The insurgency in Iraq has been reeling from a pair of blows and may never recover from them, according to U.S. Embassy Rep. to Fallujah John Kael Weston, a U graduate who spoke Tuesday at the Hinckley Institute of Politics.
First, American and Iraqi forces seized the insurgent stronghold of Fallujah last November.
Then in January, nearly 60 percent of eligible Iraqis turned out to elect an interim national assembly.
“Having spent 18 months in Iraq, I don’t think I would have predicted that the momentum would have swung as much as it did,” Weston said, pointing to the lull in insurgent attacks since the U.S. victory in Fallujah-followed by successful elections.
What the insurgents lost in Fallujah was their central base of operation, and what they lost in the elections was their claim that they represent the political aspirations of the Iraqis, Weston said.
He added that he sees the surprisingly high voter turnout despite insurgents’ threats as a message from Iraqis that they support the U.S.-sponsored coalition.
“They associated voting with improvement,” Weston said, and he added that he is hopeful the new interim assembly will make good on the Iraqi mandate.
Weston’s responsibilities in Iraq have been in al-Anbar, a huge desert province from Baghdad to Jordan, an area he calls the most dangerous in Iraq. “Al-Anbar is 4 percent of [Iraq’s] population, 40 percent of the territory and 80 percent of the problem,” Weston said.
Within the province, Fallujah “has always been a problem, even under Saddam-a city of traitors and raiders lying on the trade route from Amman [Jordan] to Baghdad,” Weston said.
In April 2004, four American security contractors in Fallujah were pulled from their cars and doused with gasoline, set ablaze, beaten, mutilated, dragged through the streets and hanged from a bridge before rejoicing crowds.

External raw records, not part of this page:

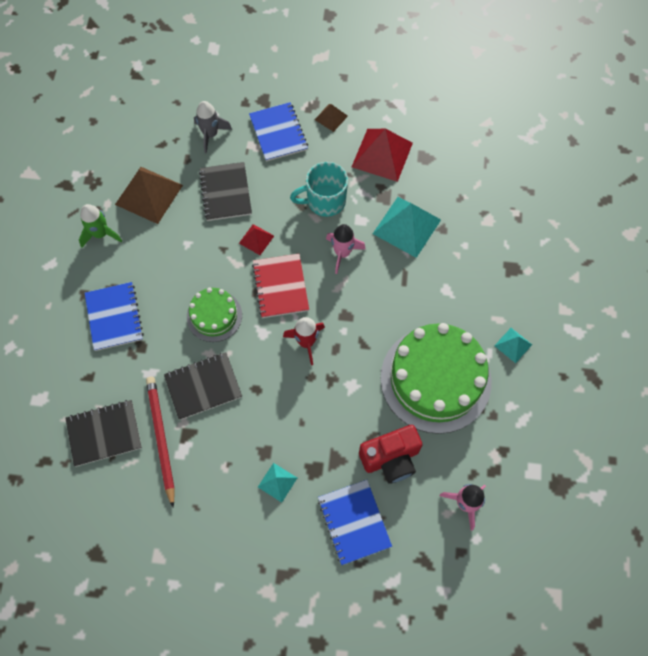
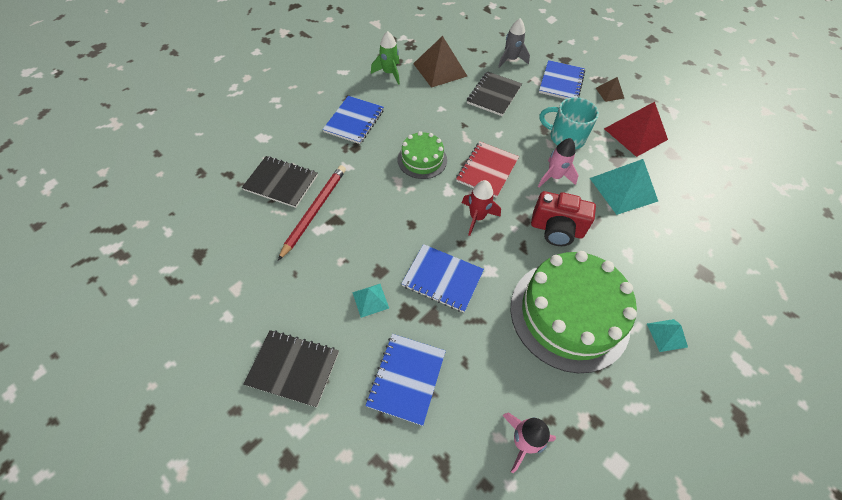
camera: 35 degrees right, 10 degrees down
(203, 386) = (374, 197): black notebook -> black notebook (293, 368)
(256, 239) = (493, 132): red pyramid -> none
(320, 421) = (442, 278): none -> blue notebook
(391, 459) = (480, 350): red camera -> red camera (556, 229)

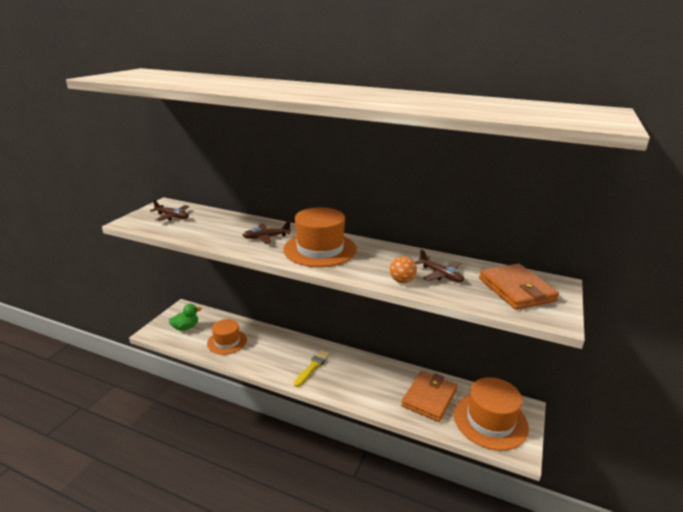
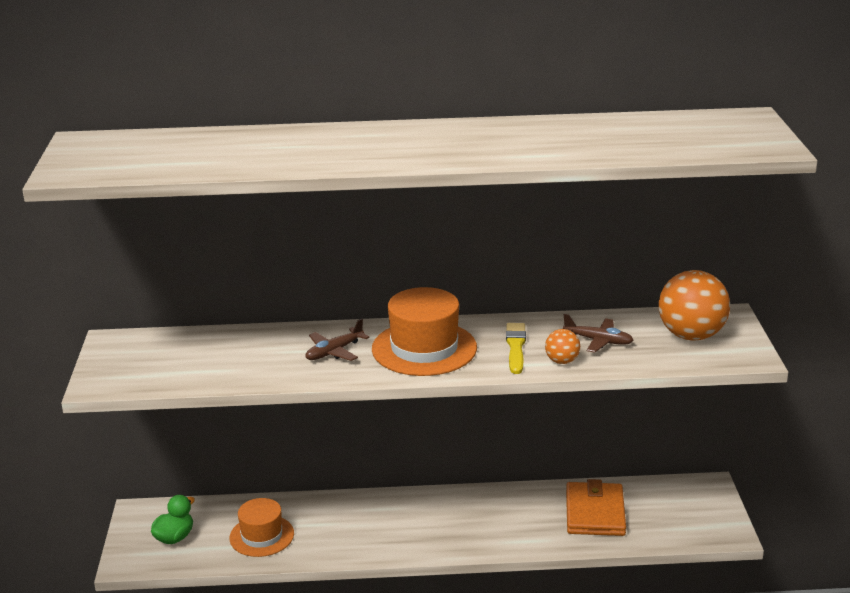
camera: 25 degrees left, 0 degrees up
(172, 217) = (154, 358): brown plane -> none
(312, 367) = (417, 527): yellow brush -> yellow brush (515, 347)
(490, 420) = (680, 513): orange hat -> none
(516, 290) = (691, 335): orange wallet -> orange ball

The U.S. military lay siege to the city but withdrew after several days in response to mounting unrest across Iraq, Weston said.
For the next seven months, the city was a no-go zone for the U.S. military and a green-light zone for insurgents, Weston said. By November, after elections in the U.S. “the decision was made-let’s move into Fallujah,” he added.
A combined U.S.-Iraqi force of 10,000 fought for 10 days of “the most intense urban warfare that we’d seen in Iraq, and actually the most intense the marines had seen since Hue City in Vietnam,” Weston said.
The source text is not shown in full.